At one point, Clark and Michael Jon Carter (Booster Gold) inadvertently traveled to the 31st century, where they found themselves caught in a war between New Krypton, led by Kara, and an army of xenophobes, during which Doomsday is reawakened, then defeated when all the belligerents form an alliance. While in the future, Clark met a child named Bartholomew Allen, causing Clark to suspect he was a descendant of Bart and giving him hope that he was still alive. After meeting Diana Prince, with whom he teamed to defeat Hades and Felix Faust, Clark, as Superman, chose to reveal to the President that he was not a meteor-infected individual as the public believed but was from another planet. Later, Clark attempted to rally the heroes and the world to make a stand against the Monitors. After Oliver and Chloe's son Jonathan is born, they named Clark and Lois as the child's godparents.

=== Arrowverse ===
Tom Welling reprised his role as Clark Kent in the 2019 Arrowverse crossover "Crisis on Infinite Earths". During the crossover, he is confronted by Earth-38's Lex Luthor, who sought to use the "Book of Destiny" to kill Supermen across the multiverse, but Lex fails to subdue this version of Clark with kryptonite as the latter reveals he had long since given up his heroics and powers so he could spend time with his wife Lois and their daughters. Though Lex attempts to fight him, Clark easily defeats him, prompting the former to leave and proceed with his Superman-killing spree.

While discussing the Smallville episode "Persona" in 2025, Welling provided some context to Clark's powerless state in the crossover. According to him, Clark was using Blue Kryptonite, like Dax-Ur in "Persona". Within the context of Smallville, Blue Kryptonite strips a Kryptonian of their powers as long as they are exposed to it. In "Persona", Dax-Ur wore a piece of Blue Kryptonite in a bracelet. If the bracelet was removed, his powers would instantly return. In the Smallville episode "Hereafter", Jordan Cross has a vision of Clark, in a distant future, as Superman.
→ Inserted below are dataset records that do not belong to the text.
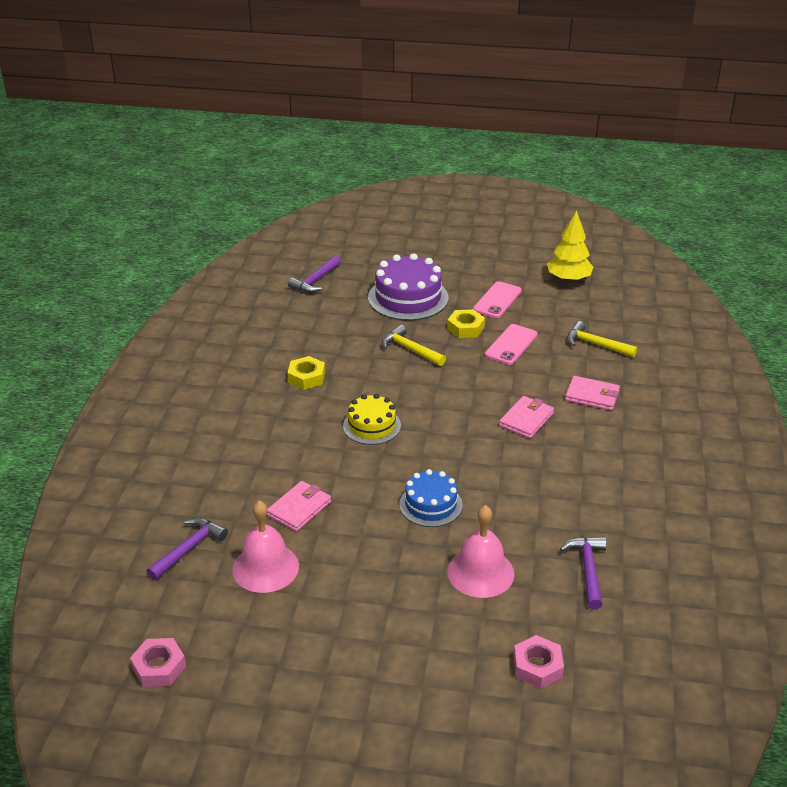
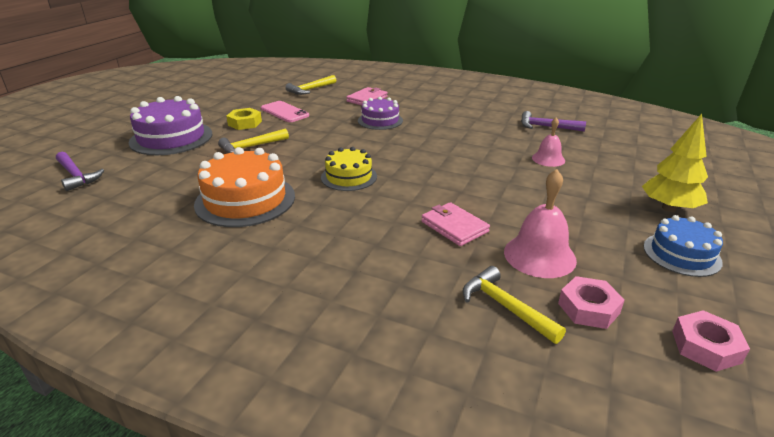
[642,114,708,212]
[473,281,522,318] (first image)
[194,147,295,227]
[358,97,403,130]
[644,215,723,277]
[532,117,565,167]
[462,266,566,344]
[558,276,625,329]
He then describes Clark as not having an ending, but going on forever.

== Merchandise ==
DC Direct has released action figures for Clark Kent, along with other Smallville characters. The first set of action figures was released on October 2, 2002, and was modeled after Clark's appearance in the first season. The second series was released on May 7, 2008, and was designed after Clark's appearance in the season six episode "Justice".